Insurers have been told they are under close scrutiny from the NSW Emergency Services Levy (ESL) Insurance Monitor as the industry grapples with the State Government’s backflip on next month switching to a property-based levy to fund emergency services.

Premier Gladys Berejiklian says the industry will not be allowed to pass on costs from the delayed reforms, and premium levels will be watched by the monitor.

Industry executives are meeting the Government to discuss ramifications from last Tuesday’s decision to delay removing the levy from property policies, and they have held preliminary meetings with Treasurer Dominic Perrottet.

Monitor Allan Fels on Friday issued a fresh notice, which takes effect today, on comparison information to be included on notices for next financial year.
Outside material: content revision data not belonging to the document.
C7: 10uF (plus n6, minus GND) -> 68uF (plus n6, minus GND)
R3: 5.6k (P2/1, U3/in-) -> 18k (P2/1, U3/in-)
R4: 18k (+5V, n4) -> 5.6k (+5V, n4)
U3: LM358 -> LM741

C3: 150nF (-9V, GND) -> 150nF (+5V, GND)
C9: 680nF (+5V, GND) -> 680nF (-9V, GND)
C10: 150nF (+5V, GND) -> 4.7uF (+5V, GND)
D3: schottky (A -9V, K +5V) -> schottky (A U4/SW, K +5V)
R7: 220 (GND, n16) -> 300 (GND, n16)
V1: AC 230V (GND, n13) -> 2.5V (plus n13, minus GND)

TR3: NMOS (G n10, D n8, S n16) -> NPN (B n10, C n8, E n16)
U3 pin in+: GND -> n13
“We indicated to the Treasurer that we are disappointed with the monitor moving in that way,” National Insurance Brokers Association CEO Dallas Booth told insuranceNEWS.com.au.
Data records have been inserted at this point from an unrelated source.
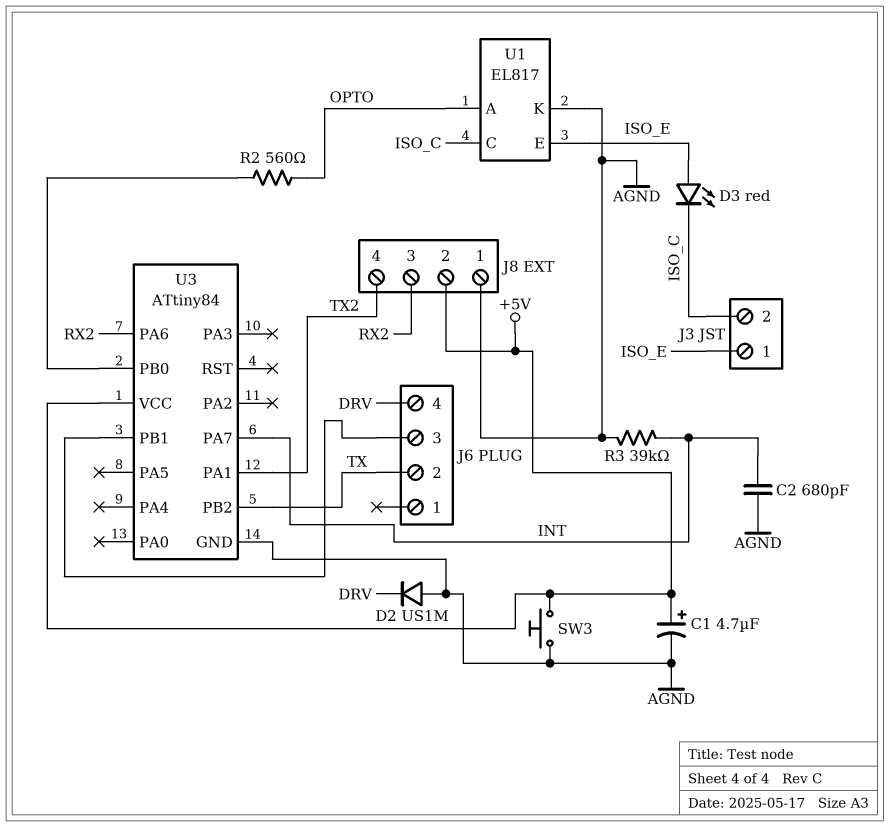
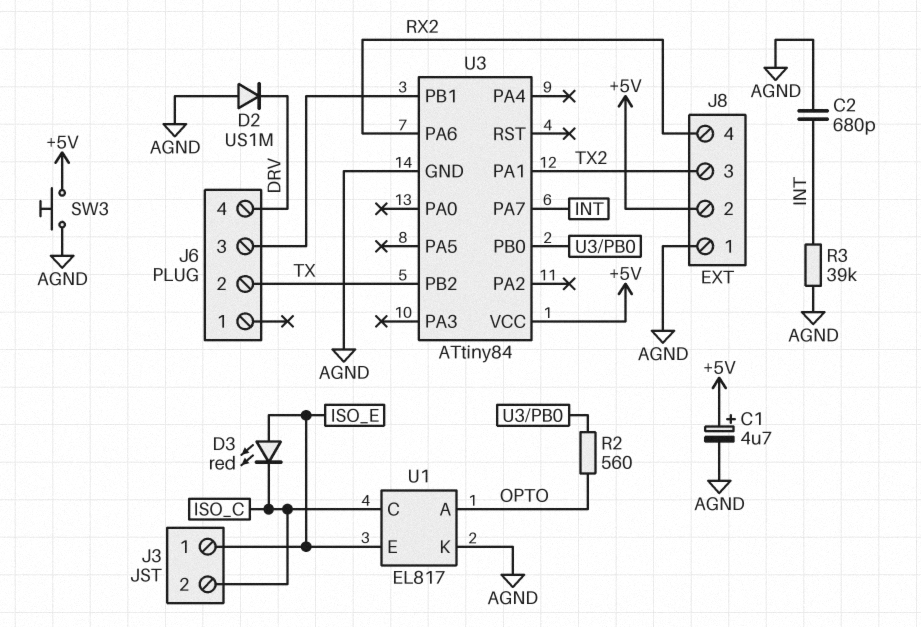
J8 pin 3: RX2 -> TX2
J8 pin 4: TX2 -> RX2

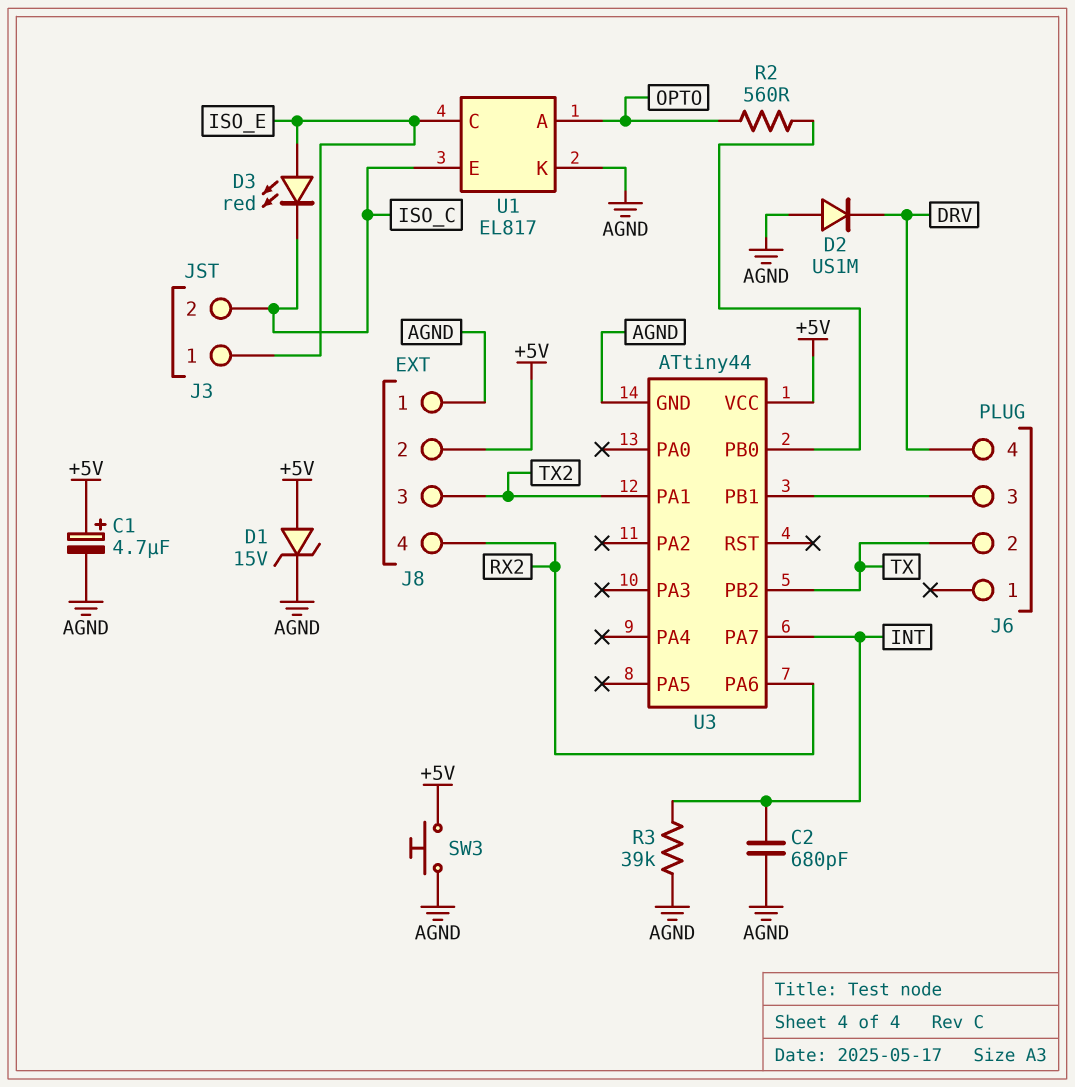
D1: none -> zener 15V (A +5V, K AGND)
U1 pin C: ISO_C -> ISO_E
U1 pin E: ISO_E -> ISO_C
U3: ATtiny84 -> ATtiny44

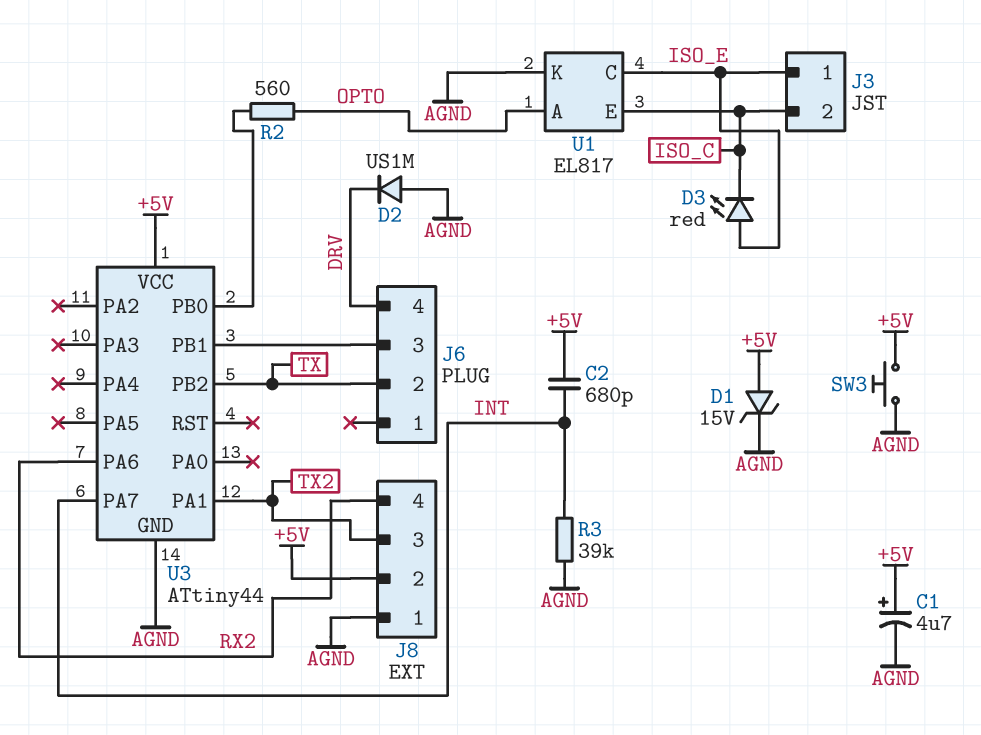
C2: 680pF (AGND, INT) -> 680pF (+5V, INT)

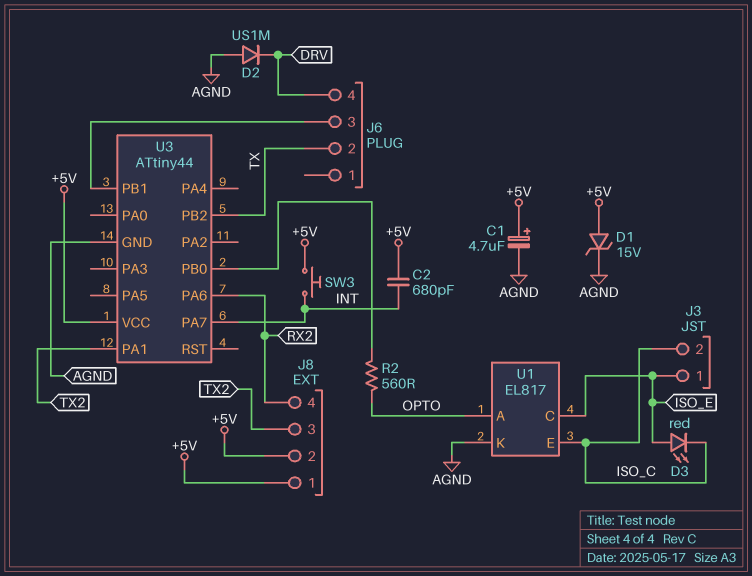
J8 pin 1: AGND -> +5V
R3: 39k (AGND, INT) -> none
SW3: button (+5V, AGND) -> button (+5V, INT)

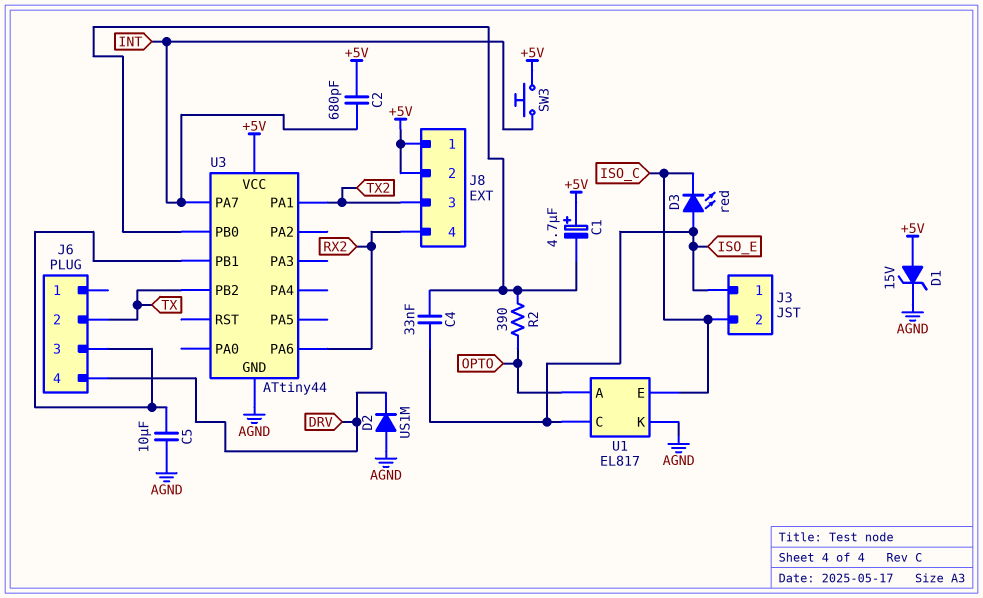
C1: 4.7uF (plus +5V, minus AGND) -> 4.7uF (plus +5V, minus U3/PB0)
C4: none -> 33nF (ISO_E, U3/PB0)
C5: none -> 10uF (AGND, J6/3)
R2: 560 (OPTO, U3/PB0) -> 390 (OPTO, U3/PB0)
“We believe the monitor should be respecting the time and the efforts that are currently being put in place to actually work out what is going to happen.”

The Government is expected to introduce legislation officially delaying the start of the levy when Parliament resumes for three sitting days from June 20, when the state budget will be released.

Insurance Council of Australia spokesman Campbell Fuller says insurers have spent more than a year and tens of millions of dollars on consultants and system changes in preparation for the ESL removal from June 30.

“The resumption of ESL collection will come with significant additional costs that the industry will be forced to pass on in full to policyholders,” he said.

But Ms Berejiklian told reporters policyholders will not “be paying a single dollar more than what they would have done”, while ESL Deputy Insurance Monitor David Cousins says he is “concerned and sceptical” at comments about customers bearing the costs.

“Insurance companies should not assume they can pass on such costs to policyholders,” he said. “We will subject such claims to scrutiny.”

The Government shocked the industry last week when it announced the change will be delayed because recent Treasury modelling shows it may harm businesses, particularly the SME sector.

Ms Berejiklian says the levy will continue to be collected via insurance policies until a review is completed. No further timeline has been given.

“The ESL is a complex reform and we always knew there would be challenges during the transition phase,” Mr Perrottet said. “It’s not enough for this reform to work on paper – its real-life implementation has real-life consequences for families and businesses and we need to make sure they are not placed under unfair strain.”

The Property Council of Australia says fire and emergency services should be funded through consolidated revenue.

“If the Government were to pay for the services through consolidated revenue, it could be announced in the upcoming budget and paid for using the surplus the Government currently holds,” NSW Deputy Executive Director Cheryl Thomas told insuranceNEWS.com.au.

Models used in other states that have switched to a property-based levy “have not been without their own problems”, she says.